Exploring Science as Open-Ended Transactional Inquiry:
A Working Group on Elementary Science Education

Resources
Schedule and Discussion Links
On-line Forum

Introductory meeting 7-9 pm, Wednesday, 15 November in Campus Center 200

This working group is open to everyone interested in elementary science education, science education, and education generally. For further information contact

  • Alice Lesnick
  • Paul Grobstein

Images by Rachel Grobstein
The development of science education curricula is frequently dominated by concerns about content mastery, and preparation for more sophisticated context mastery.

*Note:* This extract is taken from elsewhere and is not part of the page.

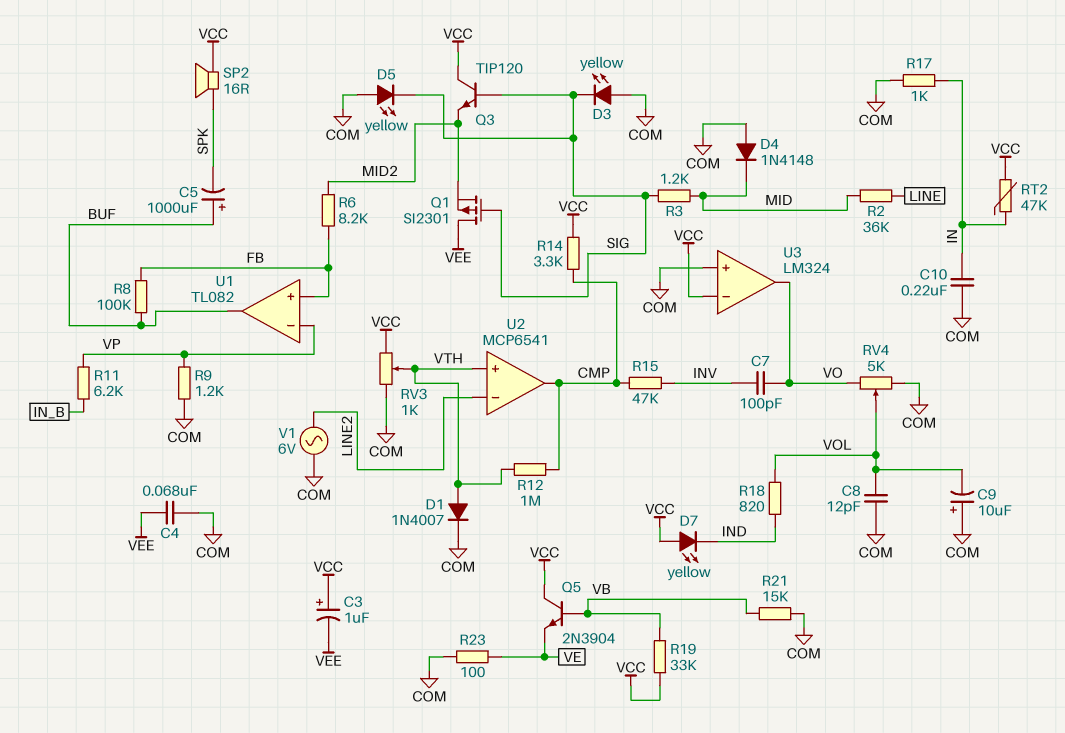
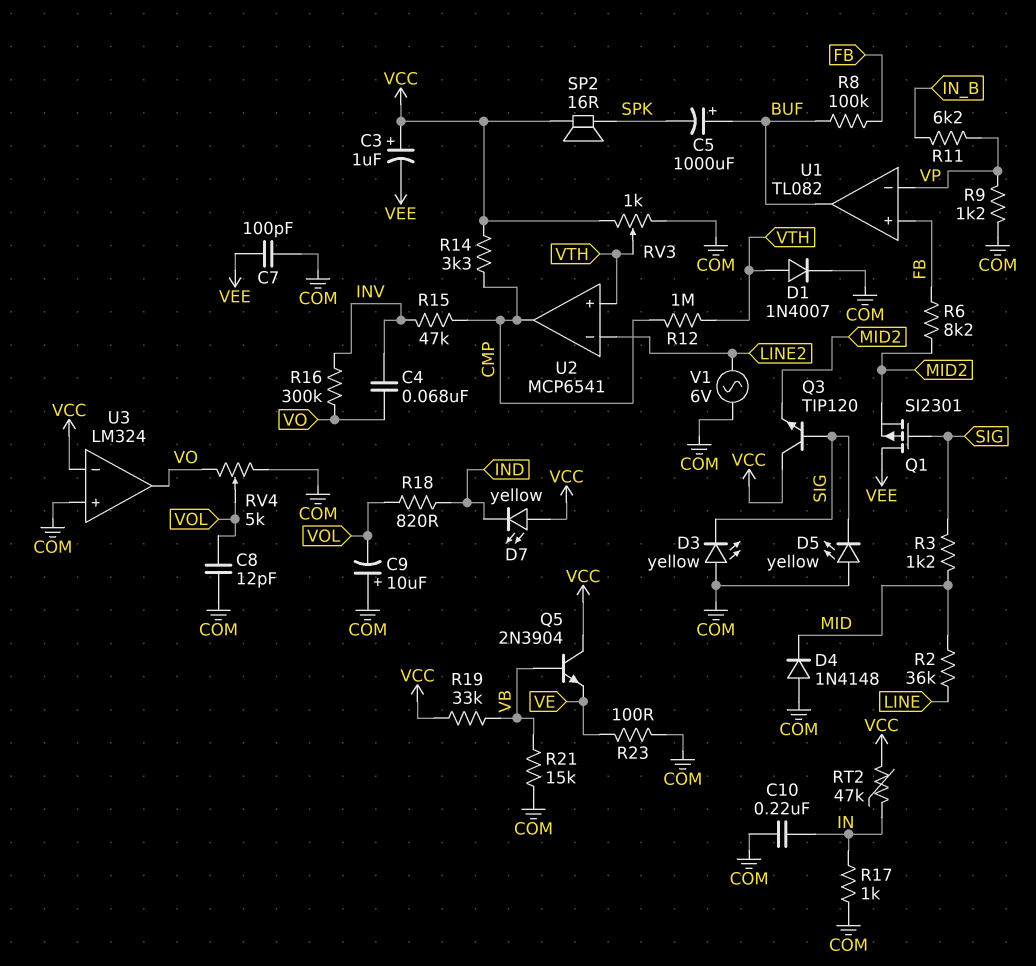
C4: 68nF (COM, VEE) -> 68nF (INV, VO)
C7: 100pF (INV, VO) -> 100pF (COM, VEE)
R16: none -> 300k (INV, VO)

For this reason, science curricula often reflect a commitment more to conveying to students the current state of scientific understandings than to engaging students with the practice of science and enhancing their skills as scientists. For similar reasons, science is often treated as a distinct curricular activity, one in which knowing the answers is given precedence over the process of discovery and creation. A common and unfortunate consequence of such an approach to science education is the progressive creation of two distinct populations of students, those who actively pursue further engagement with science and those who become increasingly disengaged from it.

The content dominated approach to science education actually significantly misrepresents the activity of science itself, which is primarily driven not by finding answers but by treating all existing answers with skepticism and using them to motivate new inquiries and new ways of thinking about the world and one's place in it.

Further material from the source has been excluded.